Do not be ashamed at your food choices. I'm serious. Go ahead and get two pizzas to go on Christmas Eve. Because everyone likes pizza, and pizza likes you.

So what do you drink with cheese pizza? If you're a child unencumbered by the sting of aftershave, you drink Pepsi from a Solo cup. But what if you're a grown adult reliving your youth with a movie featuring burglars with poor motor skills?

Sparkling wine. That's it. End of discussion. The bubbles and the cheese play together in a pruriently decadent way. In this situation, go cheap or go home. You can find 49M Crémant de Loire for about $15, and you’ll be rewarded with a super fun, fruity wine with bubbles that will satisfy your needs. It's a sparkler made from chenin blanc, chardonnay, and cabernet franc grapes, giving it big fresh apple, pear and white peach flavors. This wine is dry, which is perfect for pizza, because pizza is the star. Kevin McCallister knew that.

This is an important life lesson, a rule so steadfast that it's worth belaboring. Macaulay Culkin's character hits his sweet spot the moment he gets his own cheese pizza. The family has left, and here he is, ready to eat the food he craves. Kevin is the American everyman, just looking for a place to call his own in the world, one pizza at a time. This feeling never stops, ladies and gentlemen, so be prepared.

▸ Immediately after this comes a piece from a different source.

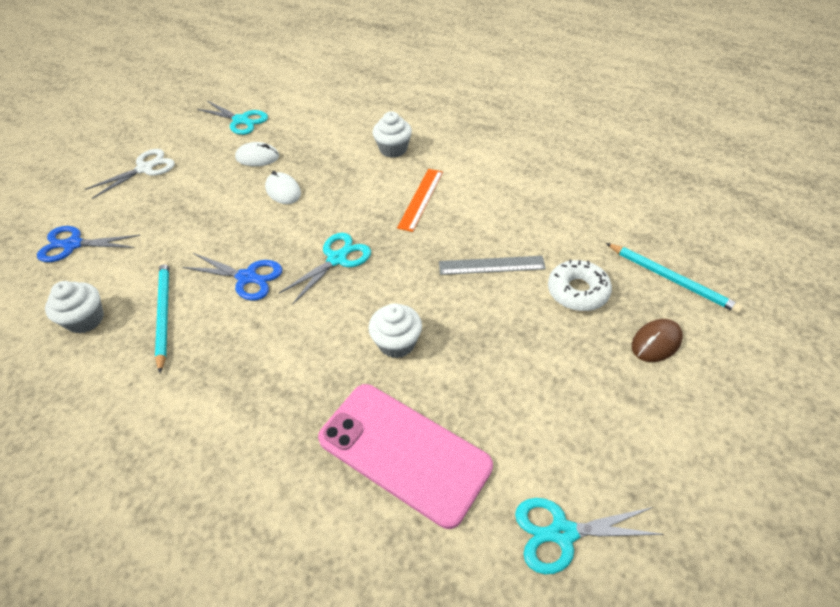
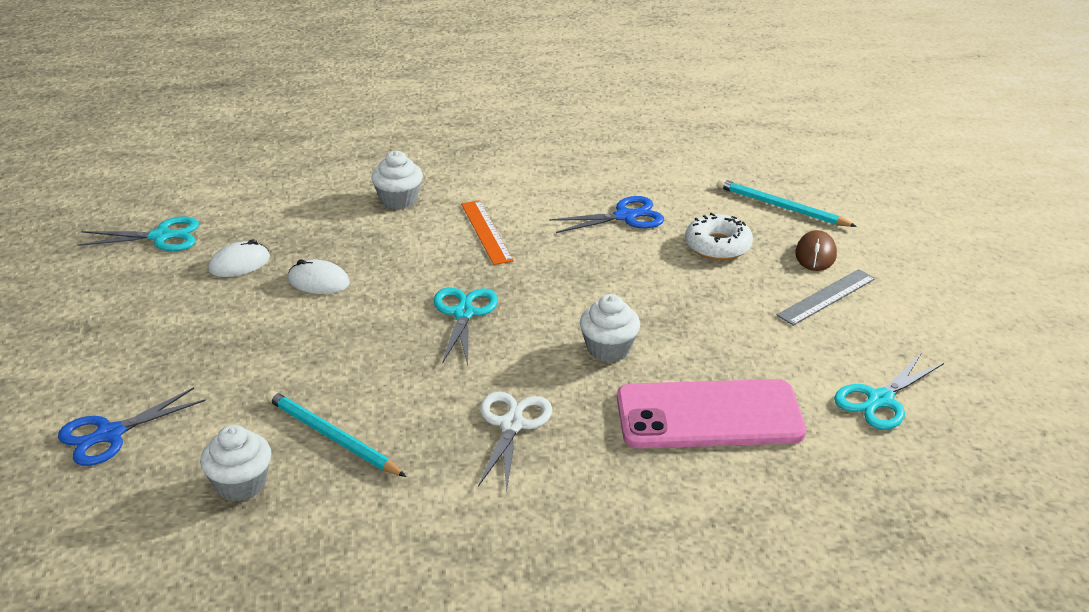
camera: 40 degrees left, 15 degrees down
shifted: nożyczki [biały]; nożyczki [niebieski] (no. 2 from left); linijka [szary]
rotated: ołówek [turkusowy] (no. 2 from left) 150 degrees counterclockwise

The duck in “A Christmas Story”

Much has been made about the political incorrectness of the Chinese restaurant scene. But know this: When a server cuts a duck head off at your table, get your knife and fork ready, because that restaurant is legit.

One of the more enjoyable aspects of this scene is that it’s difficult what the Parker family thinks of the duck decapitation. Their faces register somewhere between shocked, playful, hungry and immature. And that sums up the holiday experience for most families.

Are you feeling inspired? Are you going to be that girl that brings a nice duck home for Christmas dinner?

Do your family a favor and bring some Barolo with your fowl. Barolo, a little tiny place located just outside of the Italian city of Torino, makes some of the world’s most savory, full-bodied wines. Barolo winemakers use the nebbiolo grape. It’s worth holding on to bottles of Barolo for many years, but if you give the wines some oxygen in their youth, you are halfway to holiday magic.

The trouble with Barolo wines is that most of them are between $60 and $150. But this is not so with one of the current releases from Costa di Bussia. This release from the vineyard’s 2011 harvest is herbal, earthy and compelling in its youth. It features notes of molasses, hens of the woods mushrooms, dry rose petals and American Spirits cigarettes. That is to say, it’s already complex, and it can match any duck you throw at it. You can expect to pay about $45 a bottle, but that’s one of the best value northern Italian wines you’ll see this year.

These are only suggestions, friends. But they will make stomachs happy whether you’re cooking for your extended family or squirreling away with your personal cheese pizza.

Justin King is a certified sommelier and owner/general manager of Bridge Street Social, a wine and cocktail-focused restaurant in DeWitt, whose staff will probably watch Christmas movies and eat cheese pizza for their Christmas party.